To others, particularly those whose reputations and businesses are at stake, changes to worldwide wine production patterns are unthinkable. Add incursions of grape growing into wilderness habitats of endangered species, and green groups get upset.

A study published in April in the Proceedings of the National Academy of Sciences (PNAS) started this debate by projecting that a warming climate would render many of the traditional European wine-growing areas unsuitable for wine production by 2050. These hallowed and fiercely protected topographical regions are famous for imparting inimitable characteristics to their vintages.

If the paper's mathematical models are correct, vintners in much of France and Italy could lose a huge share of the market. To make matters worse, previously uncultivated areas -- the habitats of pandas, antelopes and wolves -- especially in China and western North America will come under increasing pressure from wine growers.

Lee Hannah, senior research fellow at Conservation International and the study's lead author, pointed out that the hallmark of wine cultivation is suitability. "Wine grapes have been grown wherever it has been expedient to do so," Hannah said. "Until 60 years ago, most French wine wasn't even French."

After Phylloxera vitifoliae, a tiny aphidlike pest, wiped out most of France's vines in the 19th century, thousands of ruined French winemakers migrated to the then-French colony of Algeria to exploit favorable growing and trade conditions. Then came independence in 1962, and the Algerian wine industry collapsed.

French viticulture recovered, thanks to the ingenious technique of grafting French varietal vines onto phylloxera-resistant North American root stock, and the equally ingenious new regulatory regime: the controlled location of origin, the appellation d'origine contr?l?e (AOC) in French, which protected French vintages from dilution with grapes from non-French harvests.

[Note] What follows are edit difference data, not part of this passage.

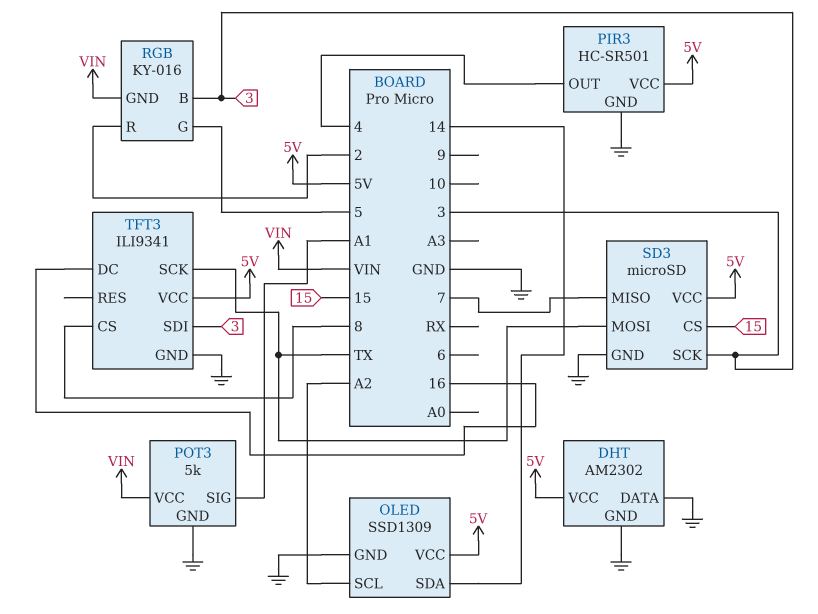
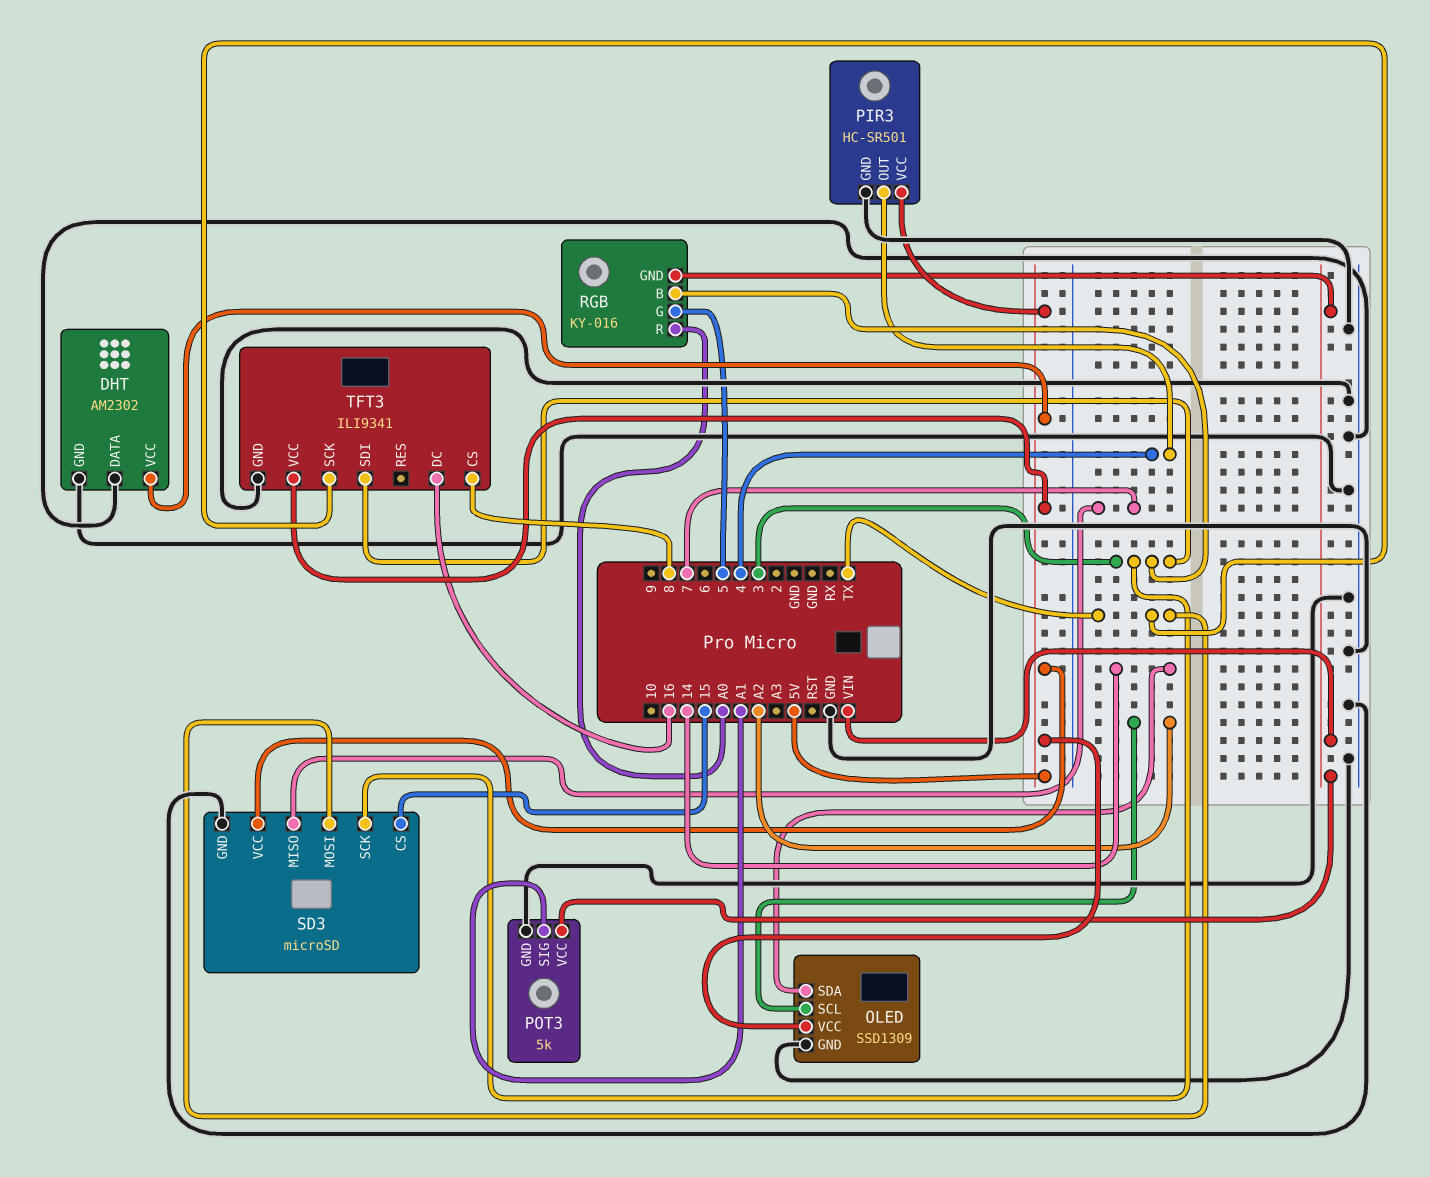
RGB pin R: 2 -> A0

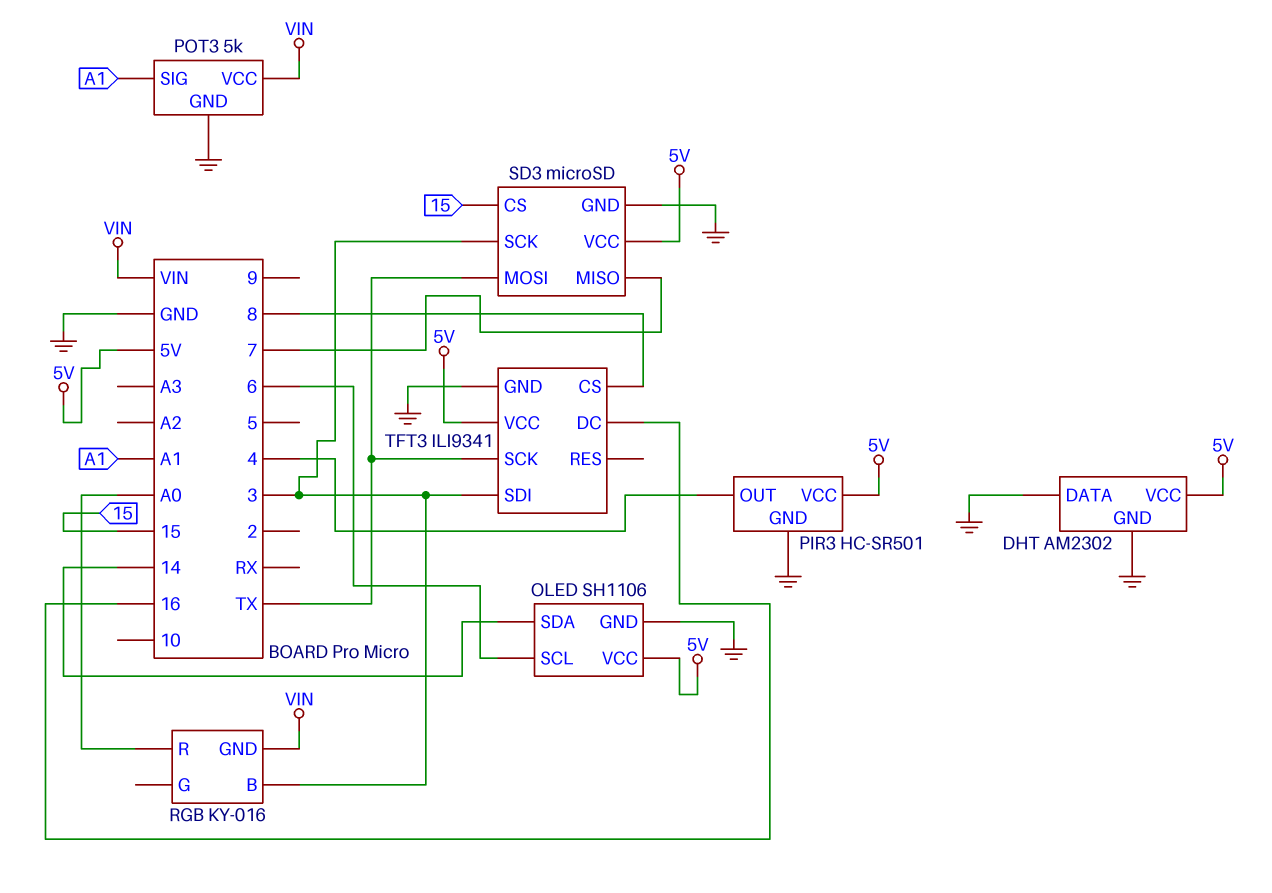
OLED: SSD1309 -> SH1106
OLED pin SCL: A2 -> 6
RGB pin G: 5 -> none

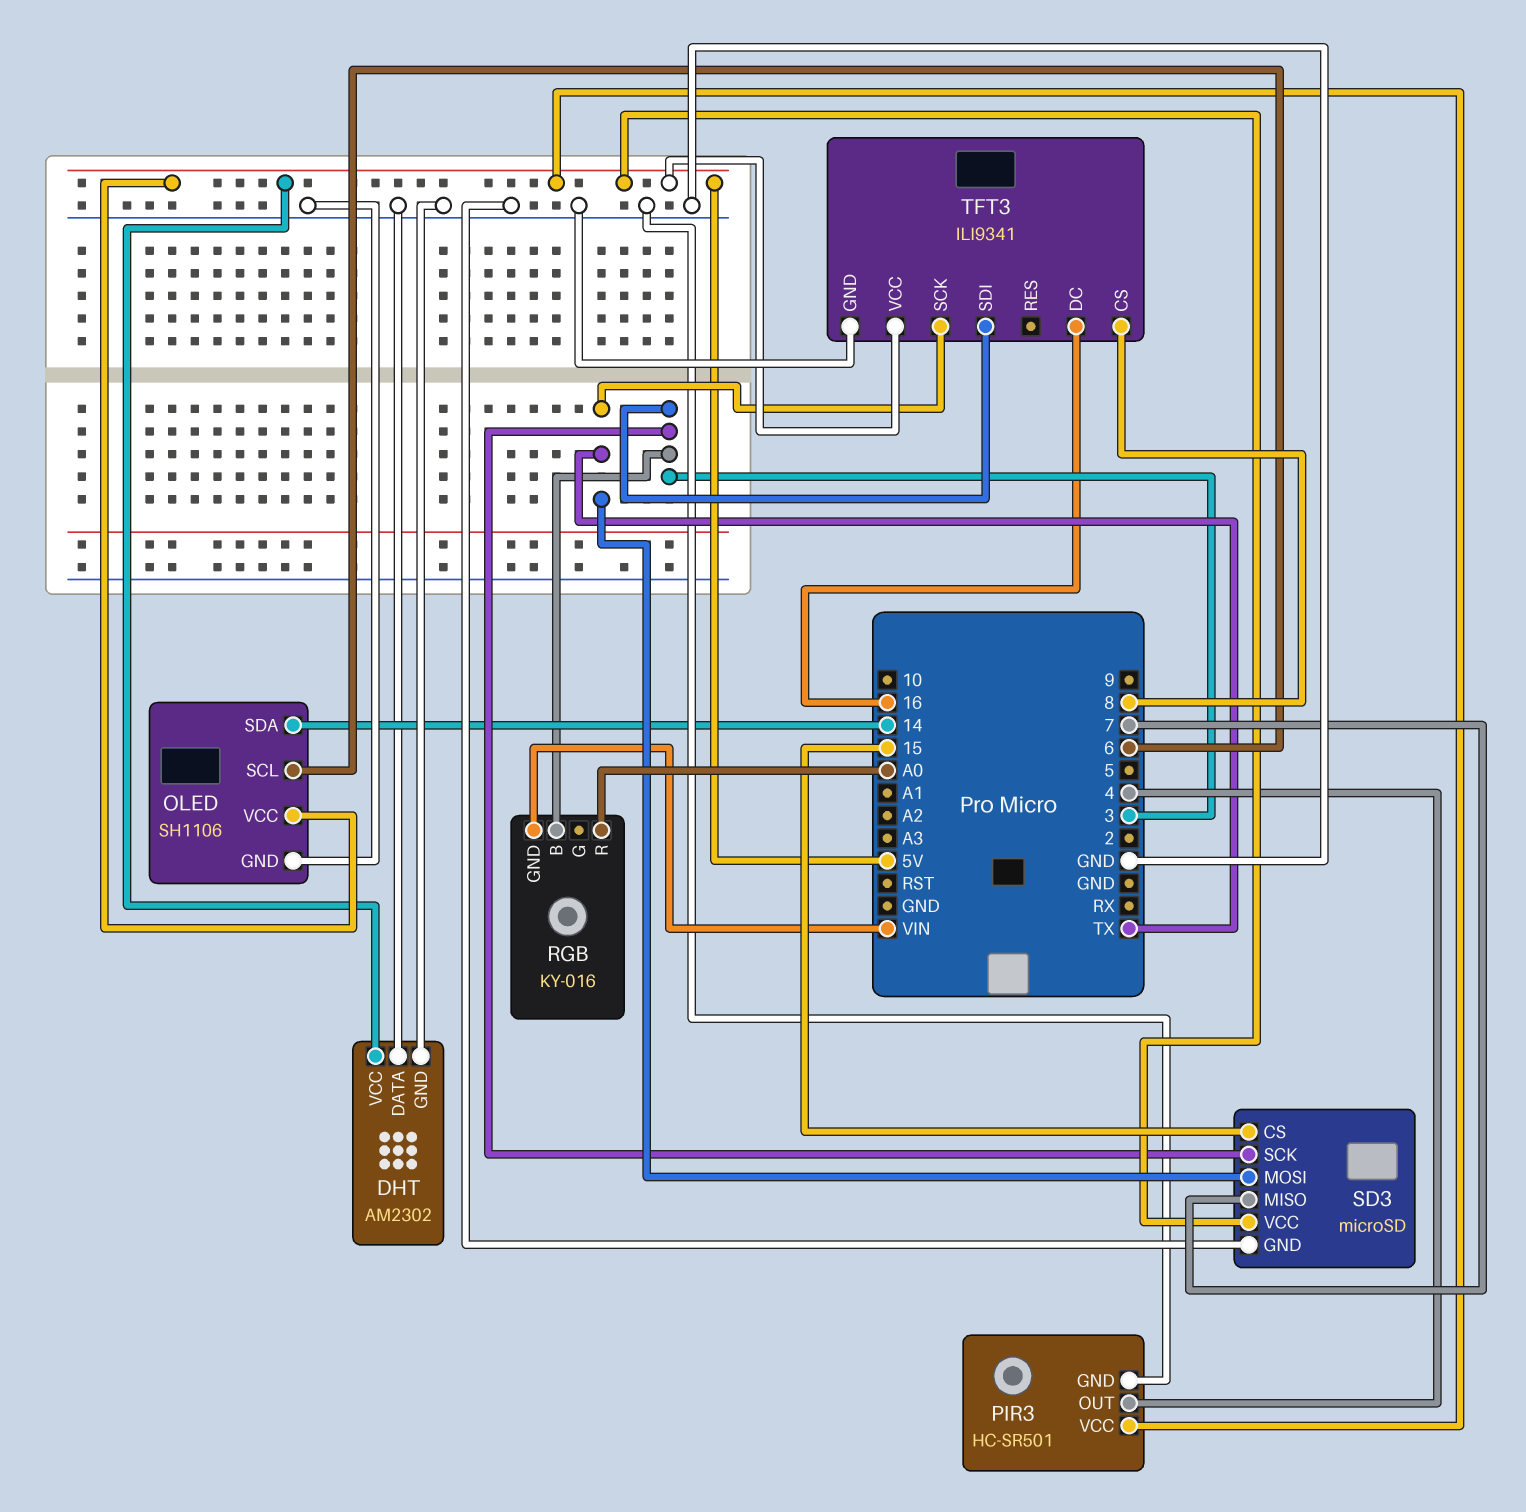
POT3: 5k -> none
POT3 pin GND: GND -> none
POT3 pin SIG: A1 -> none
POT3 pin VCC: VIN -> none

For a time, it seemed, French winemakers had nothing to fear from abroad.

Do they move uphill or abroad?
The four major European wine-producing countries -- Spain, France, Italy and Portugal -- cultivate about 6.9 million acres. The worldwide total is about 18.5 million acres of vineyard, including the European countries as well as the Americas, Africa, Australia and New Zealand.

But these numbers are rapidly changing. In 2000, China had about 692,000 acres of wine grapes. By 2011, the Chinese figure had doubled.

Jean-Marc Touzard, director of research on innovation at the French National Institute for Agricultural Research (INRA) in Montpellier and co-coordinator of a national program to assess the impact of climate change on the wine industry, found the PNAS paper too alarmist. Some of the data are flawed, he said, and the suitability indexes are wrong.

"Some of the areas where [the paper indicates] wine is projected to grow in 40 years, it simply couldn't. Even if the climate were warmer, the conditions are all wrong," Touzard said.

Hannah acknowledged that some areas, even if they became climatically suited, will be at a competitive disadvantage because of their distance to major markets. Furthermore, other factors will come into play, such as the local availability of water, competition with other crops such as wheat or corn, and the sheer cost of planting and maintaining new vineyards and production facilities.